Posted by Bill Gatten on June 13, 2000 at 21:00:46:
In mot areas, rental rates are a reciprocal function of the median income tax range in most any geographical area. In OC in particular, most folks are in a 1/3rd tax bracket (28% Fed and 6% state) or better. This means that if their payment is, say, $1,000, they can be expected to charge rent of about $750-$850 and still break even. Therefore, consider the rental rate for SFRS where you are to be about 0.75 to 0.85% of the property’s Fair Market Value (more if highly desirable area; a little lower if ordinary area). When the location is noticeably less desirable, that usually means the properties are worth less and most of the people there are in a lower tax bracket. Therefore, one might use 0.8% to 0.95% for smaller homes and condos (i.e., since local income tax brackets are lower, the people there have to charge more rent to break even, considering their smaller tax breaks).
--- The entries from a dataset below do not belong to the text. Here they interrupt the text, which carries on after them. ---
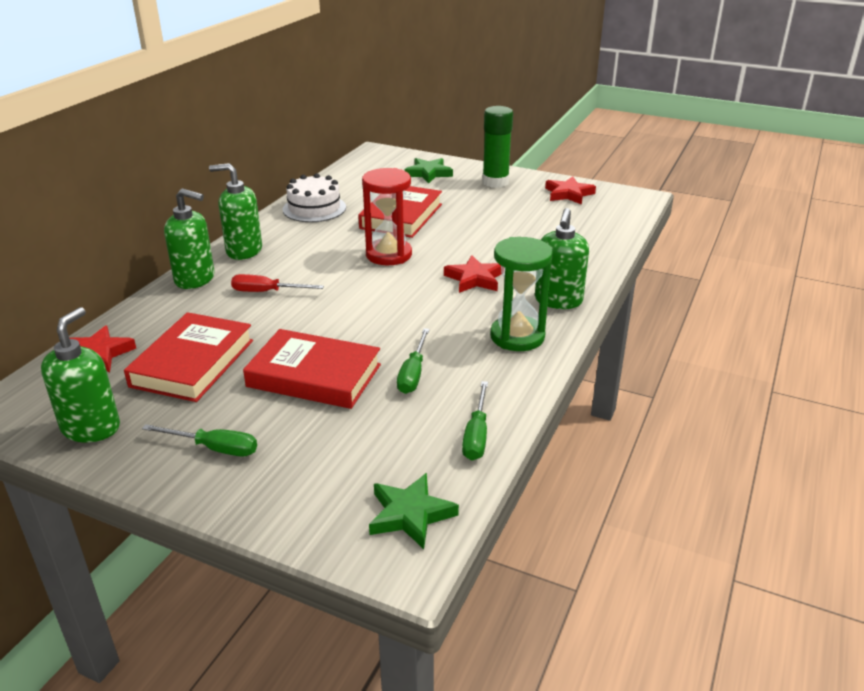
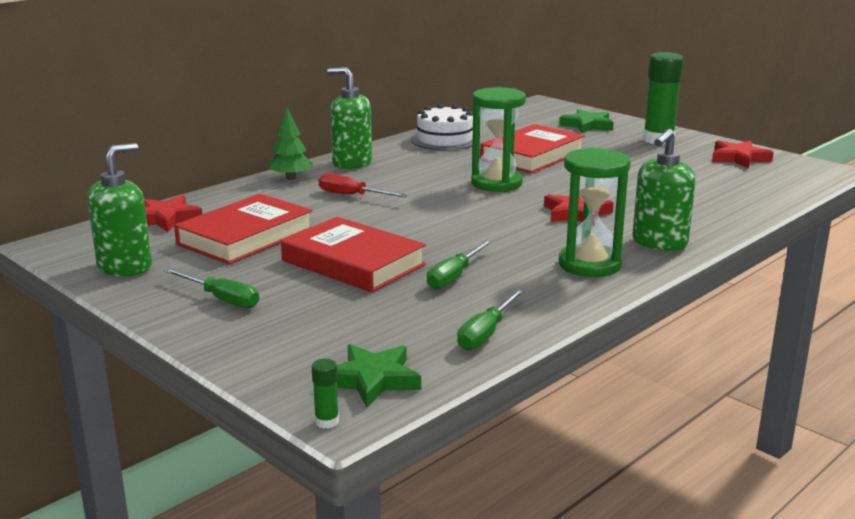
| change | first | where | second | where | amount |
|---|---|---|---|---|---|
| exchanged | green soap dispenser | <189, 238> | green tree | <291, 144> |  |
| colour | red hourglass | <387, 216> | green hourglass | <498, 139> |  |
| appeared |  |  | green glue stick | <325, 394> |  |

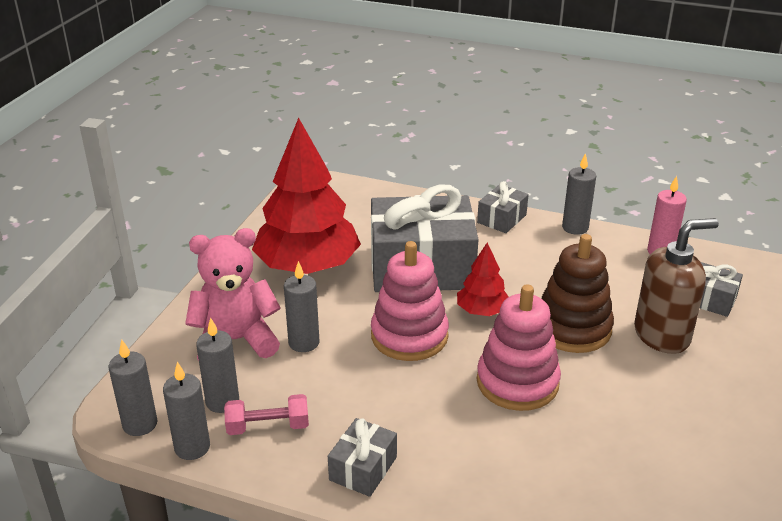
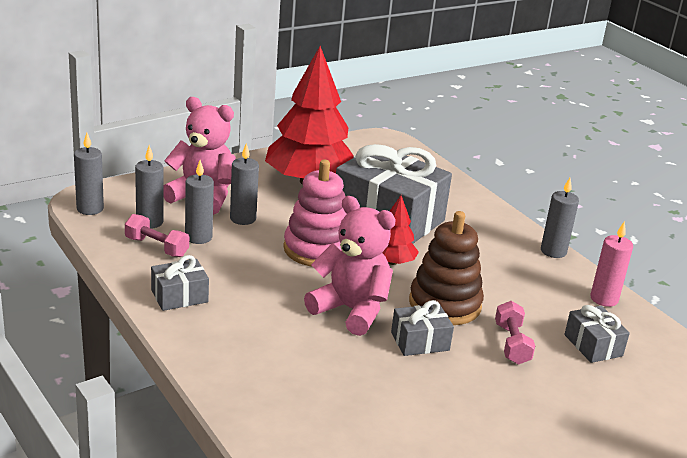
| change | first | where | second | where | amount |
|---|---|---|---|---|---|
| relocated | grey candle | <186, 411> |  | <199, 202> |  |
| relocated | grey gift | <503, 207> |  | <422, 328> |  |
| exchanged | pink stacking toy | <519, 347> | pink teddy bear | <350, 266> |  |
| exchanged | brown soap dispenser | <676, 286> | pink dumbbell | <515, 333> |  |

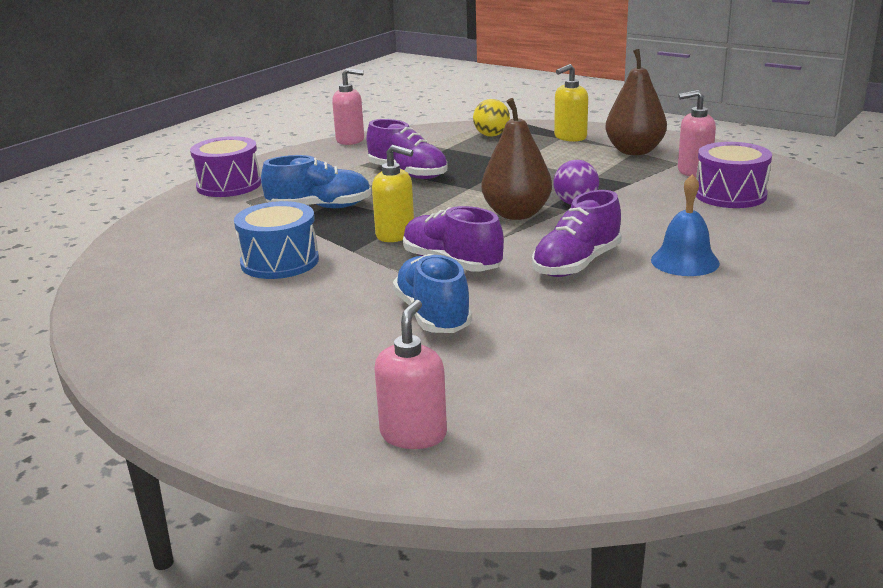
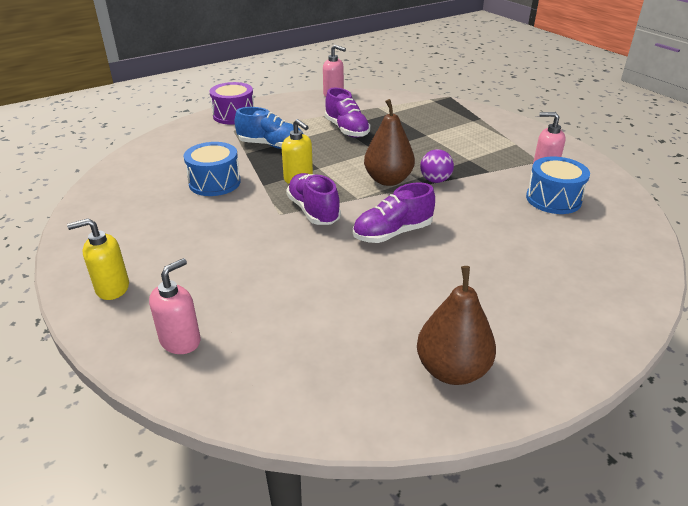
| change | first | where | second | where | amount |
|---|---|---|---|---|---|
| missing | blue shoe | <432, 293> |  |  |  |
| missing | yellow ball | <491, 117> |  |  |  |
| relocated | yellow soap dispenser | <571, 103> |  | <98, 259> |  |
| relocated | brown pear | <636, 102> |  | <456, 325> |  |
| missing | blue bell | <685, 225> |  |  |  |
| colour | purple drum | <734, 175> | blue drum | <558, 185> |  |

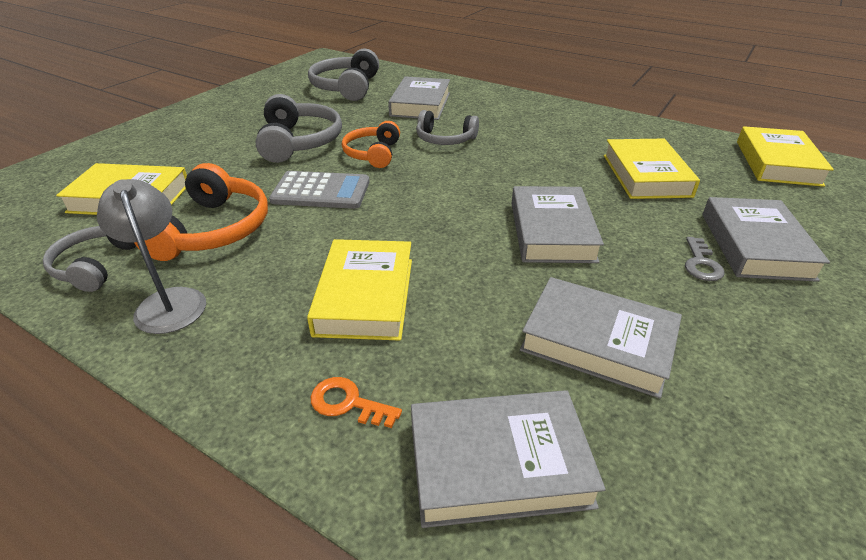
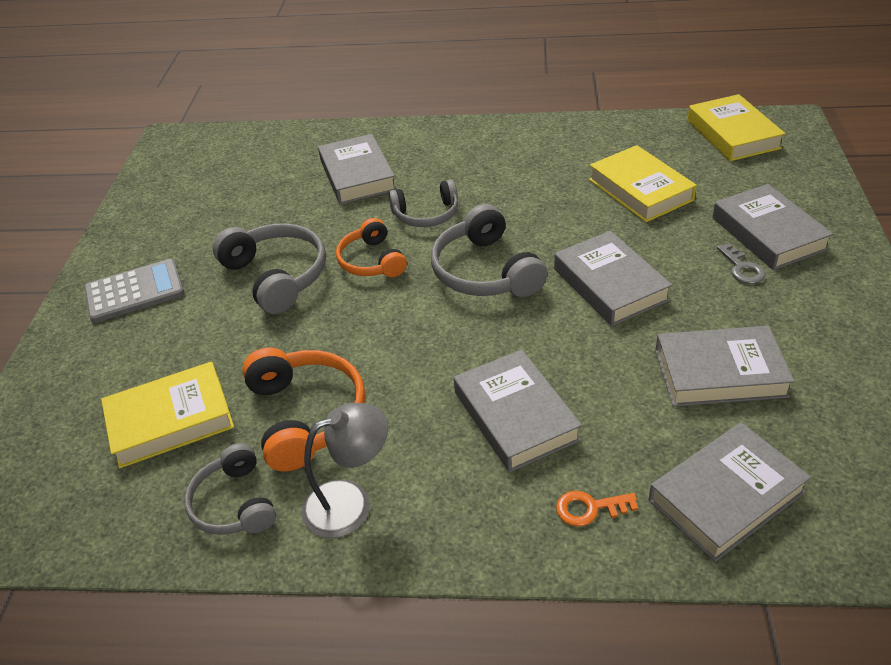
| change | first | where | second | where | amount |
|---|---|---|---|---|---|
| spun | grey lamp | <151, 256> |  | <344, 470> | 120 degrees clockwise |
| relocated | grey calculator | <319, 190> |  | <134, 291> |  |
| colour | yellow book | <359, 290> | grey book | <518, 410> |  |
| relocated | grey headphones | <343, 74> |  | <489, 250> |  |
For the same reason, though, when income tax brackets a are higher (32% Fed and 9% state), then the rents are far less–percentage wise (e.g., a million dollar home would rent for perhaps $6,000 to $5,000 to $6,500 per month…0.5% to 0.65%).
Do notice though that these figures are subject to fluctuations by various other influences: Rental property shortage or abundance, over or under building in an area, seasonality, proximity to recreation areas, etc.
For some examples, in Florida we see FM Rents at about 1.0 to 1.2% in most middle class area areas: in So. Cal. 0.75%; and in the Midwest up to 1.3 and 1.5% on homes valued at, say, $50K to 75K.
Now your homework. Memorize this"
“Fair Market Rents are a reciprocal function of the median income tax range in any given geographical area, although impacted negatively or positively by various extraneous variables: which factors must be taken into consideration as well.”